Popular anger is escalating in the West Bank against the Palestinian Authority in the wake of the events in the Gaza Strip, with solidarity demonstrations in recent days demanding the departure of Palestinian Authority President Mahmoud Abbas and the repression of Palestinian security forces.

The PA, which emerged from the 1993 Oslo Accords, which were supposed to work towards the establishment of a Palestinian state, has fallen into stature, deadlocked more than 10 years ago.

Thirty years after the Oslo Accords, settlement construction has expanded in the West Bank, with the Israeli army regularly carrying out bloody raids, frequent confrontations between Palestinians and settlers, and the Palestinian Authority sticking to a negotiated solution.

With the beginning of Operation Al-Aqsa Flood and the escalation of the war between Israel and the Palestinian resistance on October 7, following a surprise attack unprecedented in the history of the Israeli occupation carried out by the Islamic Resistance Movement (Hamas), the Palestinian Authority and Abbas did not take a firm and clear position, unlike many Palestinian supporters and non-supporters of Hamas, which they considered a "humiliating defeat" inflicted on Israel.

Last week, the official Palestinian news agency Wafa published a criticizing statement by Palestinian Authority President Mahmoud Abbas saying Hamas's policies and actions "do not represent the Palestinian people," before those statements were deleted.

Abbas condemned the killing of civilians on both sides before meeting U.S. Secretary of State Antony Blinken in Amman last week.


Feasibility of negotiations

After the bombing of Gaza's Al-Ahli Arab Baptist Hospital, a four-way summit scheduled for Amman between US President Joe Biden, Egyptian President Abdel Fattah al-Sisi, Palestinian President Mahmoud Abbas and Jordan's King Abdullah II was canceled.

Abbas condemned the shelling – which left 471 people according to the Health Ministry in the Gaza Strip – and declared three days of mourning and returned to Ramallah from Jordan, but hundreds came out chanting slogans demanding Abbas's departure and the cessation of "security coordination" with Israel, while Palestinian security forces suppressed demonstrations.

Abi al-Aboudi, executive director of the Bisan Center for Research and Development, believes that the Palestinian president "bet on the international community and international legitimacy that it will oblige Israel to withdraw to the 1967 borders and give the Palestinians a state."

"The international community has proven that it does not care about the blood and suffering of the Palestinians, and this is of course the reason for popular anger," Aboudi told AFP.

Before the outbreak of the war, an opinion poll published by the Palestinian Center for Policy and Survey Research last September stated that 58% of Palestinians expressed support for "a return to confrontation and armed intifada," compared to 20% who support negotiations and 24% support popular peaceful resistance.

According to the poll, 78% of Palestinians demand the resignation of Abbas, 88, who has been president of the Palestinian Authority for more than 18 years and whose term ended in 2009, but who remains in office without holding elections demanded by Hamas and a large segment of the Palestinian population. Hamas expelled the Palestinian National Liberation Movement (Fatah) from the Gaza Strip in 2007, after bloody confrontations between the two sides, and took control of the Gaza Strip.

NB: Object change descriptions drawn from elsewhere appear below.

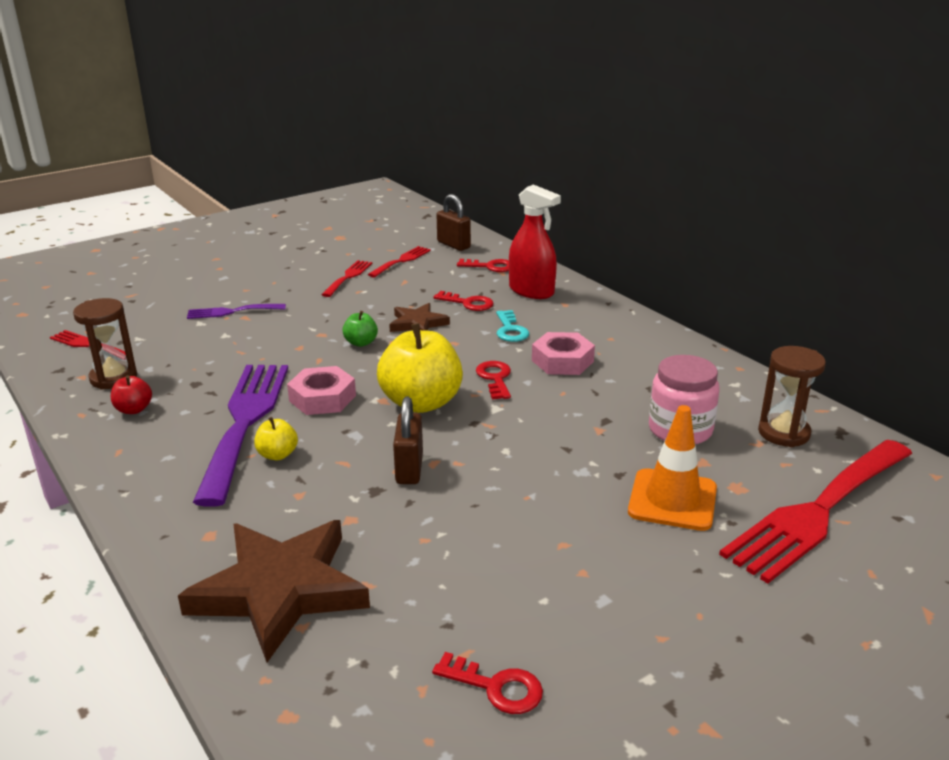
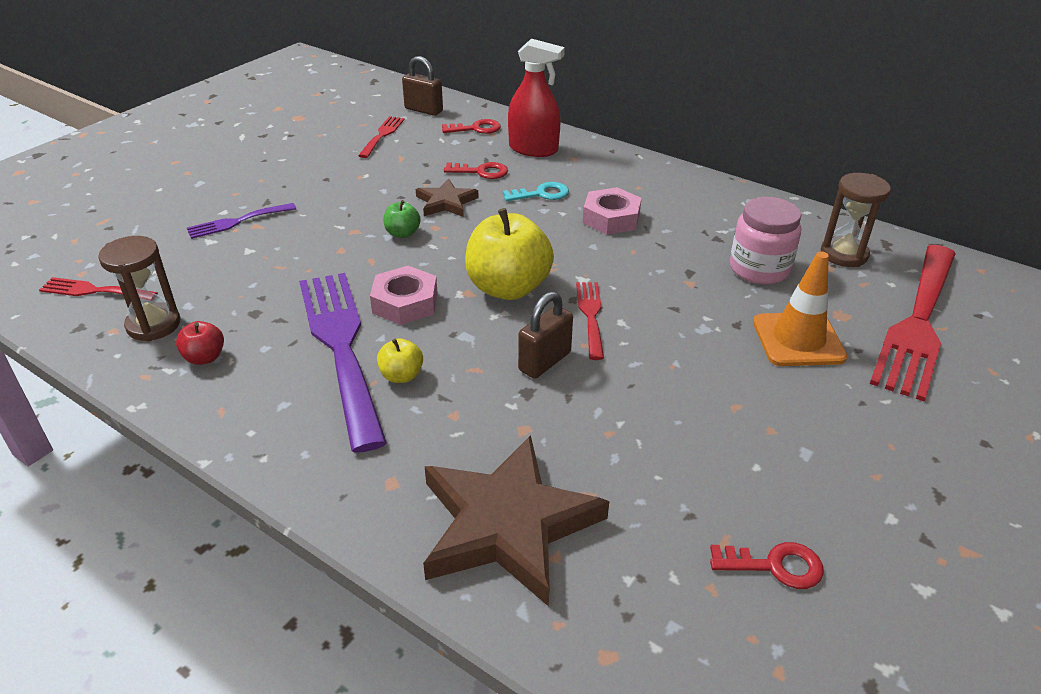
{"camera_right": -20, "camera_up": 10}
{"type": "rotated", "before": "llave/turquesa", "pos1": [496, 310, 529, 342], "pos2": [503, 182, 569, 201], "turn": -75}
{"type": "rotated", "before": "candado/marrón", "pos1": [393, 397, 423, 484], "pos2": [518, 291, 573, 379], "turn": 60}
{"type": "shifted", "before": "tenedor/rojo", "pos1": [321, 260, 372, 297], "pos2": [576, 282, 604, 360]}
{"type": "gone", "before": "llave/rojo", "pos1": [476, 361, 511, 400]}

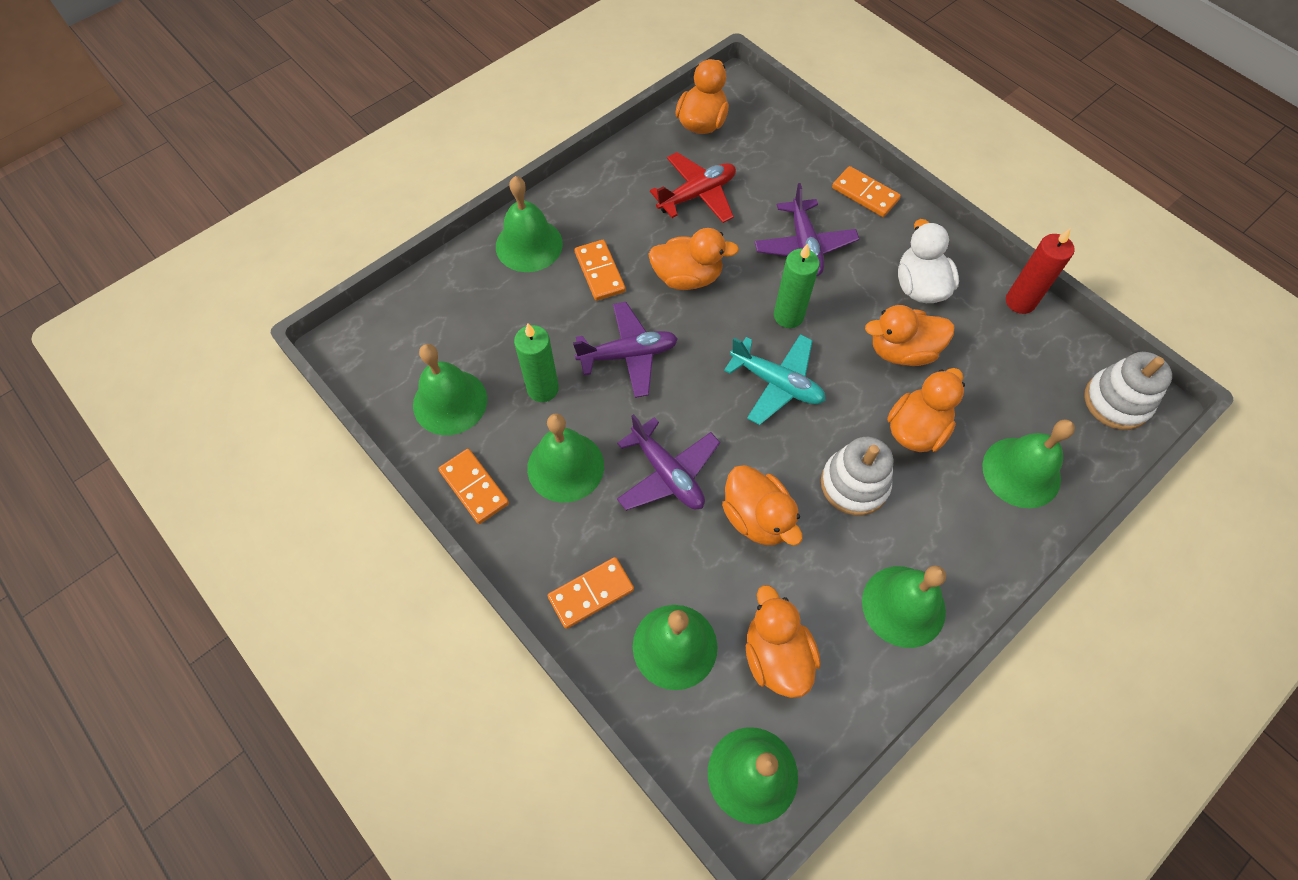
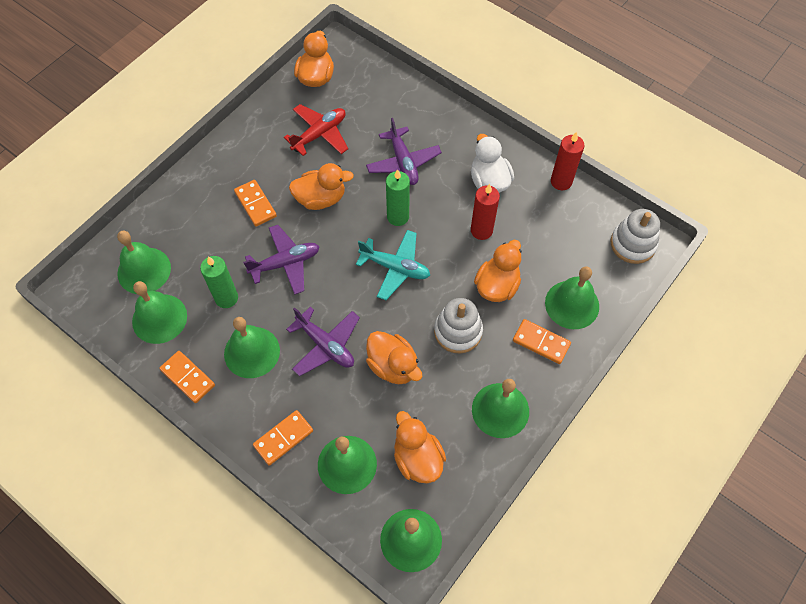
{"camera_right": -10, "camera_up": 0}
{"type": "shifted", "before": "campana/verde", "pos1": [496, 176, 563, 272], "pos2": [117, 231, 171, 294]}
{"type": "swapped", "before": "pato/naranja", "after": "vela/rojo", "pos1": [865, 305, 954, 366], "pos2": [471, 184, 500, 240]}
{"type": "shifted", "before": "ficha de dominó/naranja", "pos1": [832, 166, 901, 217], "pos2": [513, 319, 571, 364]}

According to Xavier Guignard, a researcher specializing in Palestinian affairs, the confrontations between Palestinian forces and demonstrators, some of whom waved Hamas flags, indicate that "in the eyes of the Palestinian Authority (the protesters), both in terms of its inaction and in terms of its security coordination, is increasingly identified with Israel's policy, including in the worst of times such as now."

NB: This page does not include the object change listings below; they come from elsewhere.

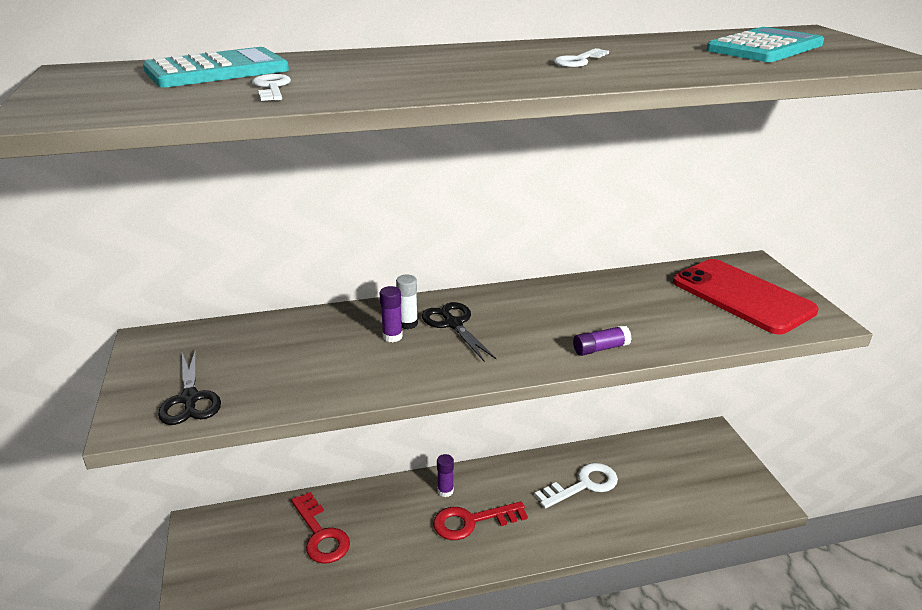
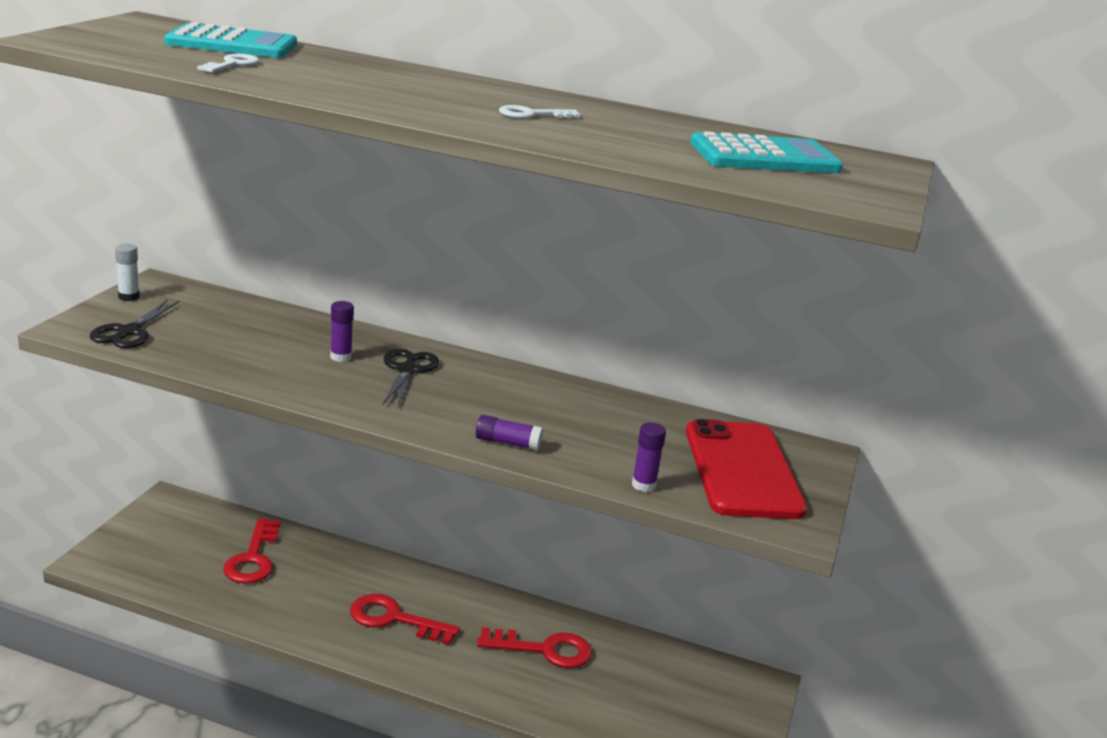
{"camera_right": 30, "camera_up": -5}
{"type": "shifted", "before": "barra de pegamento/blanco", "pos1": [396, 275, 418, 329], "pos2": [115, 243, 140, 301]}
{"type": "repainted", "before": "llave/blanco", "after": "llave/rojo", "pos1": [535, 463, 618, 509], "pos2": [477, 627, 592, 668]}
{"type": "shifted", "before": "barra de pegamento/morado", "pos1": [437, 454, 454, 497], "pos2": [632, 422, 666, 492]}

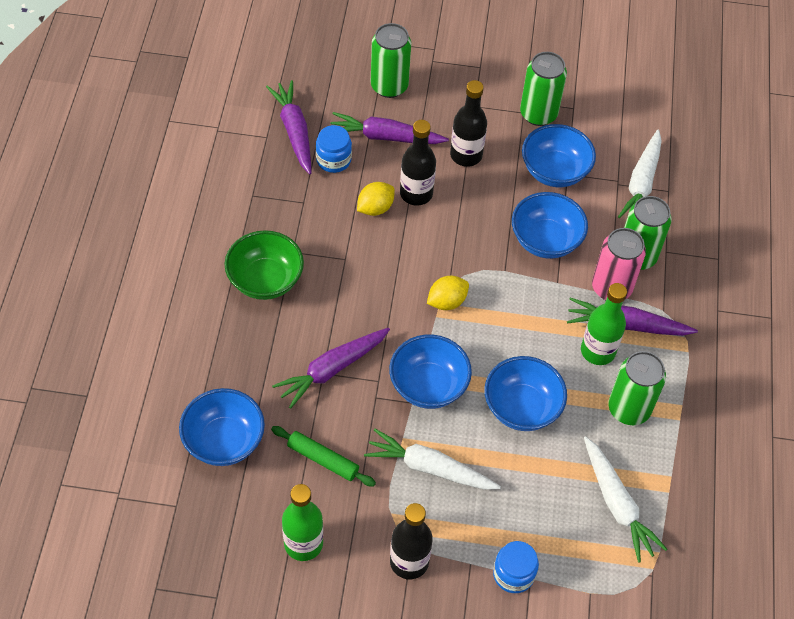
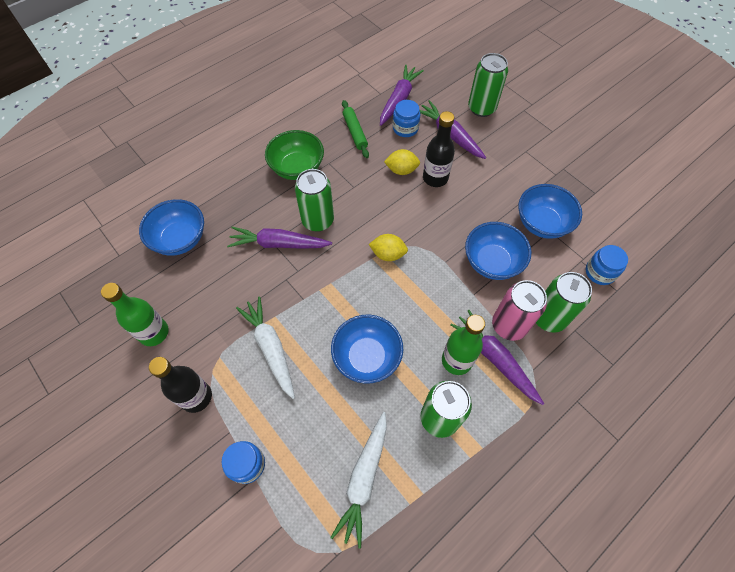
{"camera_right": 45, "camera_up": 5}
{"type": "shifted", "before": "lata/verde", "pos1": [520, 52, 567, 126], "pos2": [295, 169, 334, 232]}
{"type": "shifted", "before": "rodillo/verde", "pos1": [271, 426, 376, 487], "pos2": [342, 100, 369, 158]}
{"type": "swapped", "before": "zanahoria/blanco", "after": "tarro/azul", "pos1": [618, 129, 662, 218], "pos2": [586, 245, 628, 285]}
{"type": "gone", "before": "cuenco/azul", "pos1": [389, 335, 472, 409]}
{"type": "gone", "before": "botella/negro", "pos1": [450, 80, 487, 167]}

According to the Nuria Institute researcher, "There is indeed condemnation that Abbas was unable to respond to the level of what is happening in Gaza, and this is a clear fact."

On Sunday, the Palestinian Foreign Ministry called for "real international pressure" to stop the ongoing Israeli occupation aggression on Gaza and the West Bank, and to bring humanitarian aid into the besieged enclave.

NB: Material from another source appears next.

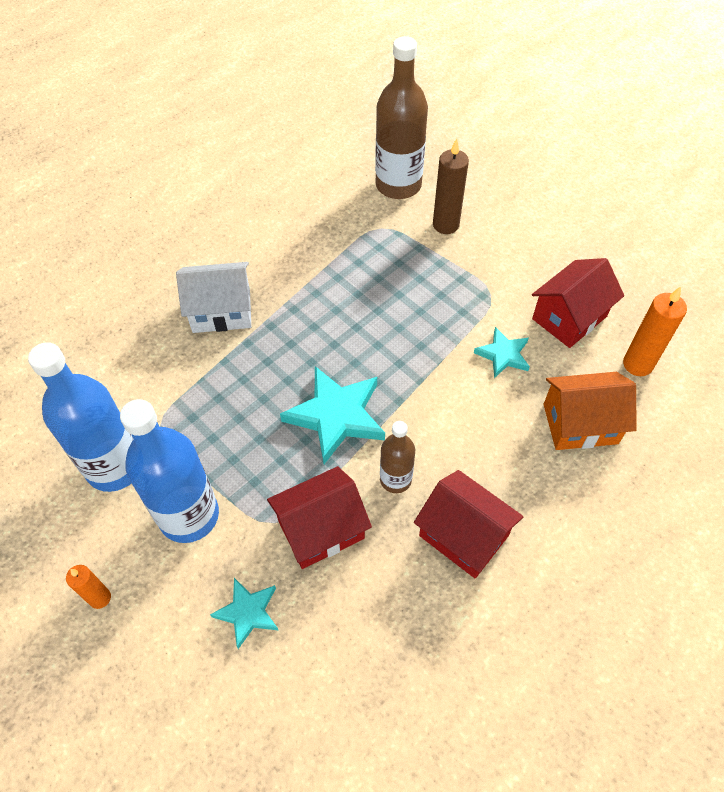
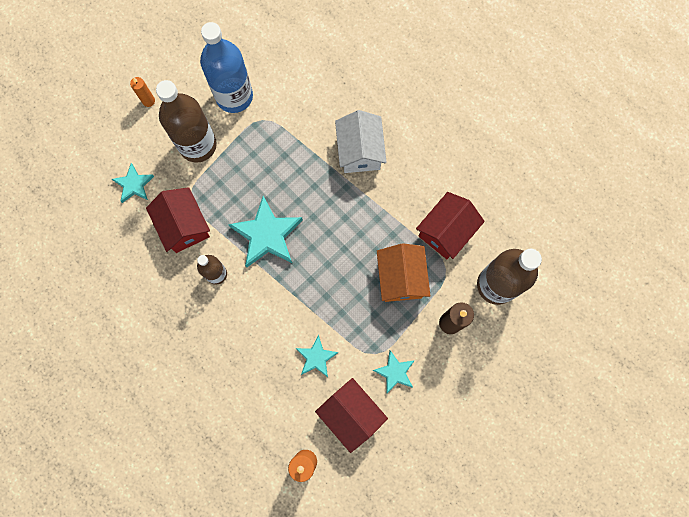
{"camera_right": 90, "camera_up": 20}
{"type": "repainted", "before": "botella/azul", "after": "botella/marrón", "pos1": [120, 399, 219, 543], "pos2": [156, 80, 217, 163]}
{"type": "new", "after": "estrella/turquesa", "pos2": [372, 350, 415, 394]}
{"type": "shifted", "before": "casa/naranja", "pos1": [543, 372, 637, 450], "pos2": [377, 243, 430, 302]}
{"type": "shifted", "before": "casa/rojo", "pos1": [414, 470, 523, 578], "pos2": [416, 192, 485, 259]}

The ministry said in a statement that it "holds Israel fully and directly responsible for war crimes and crimes against humanity committed in the West Bank and the destruction in Gaza."

It added that it "views with great seriousness the bombing of Jenin camp at dawn today (Sunday), and considered it a dangerous escalation using warplanes, resulting in Palestinian civilian casualties and terrorizing them, including children and women, and trying to generalize the model of bombing the Gaza Strip to areas in the West Bank."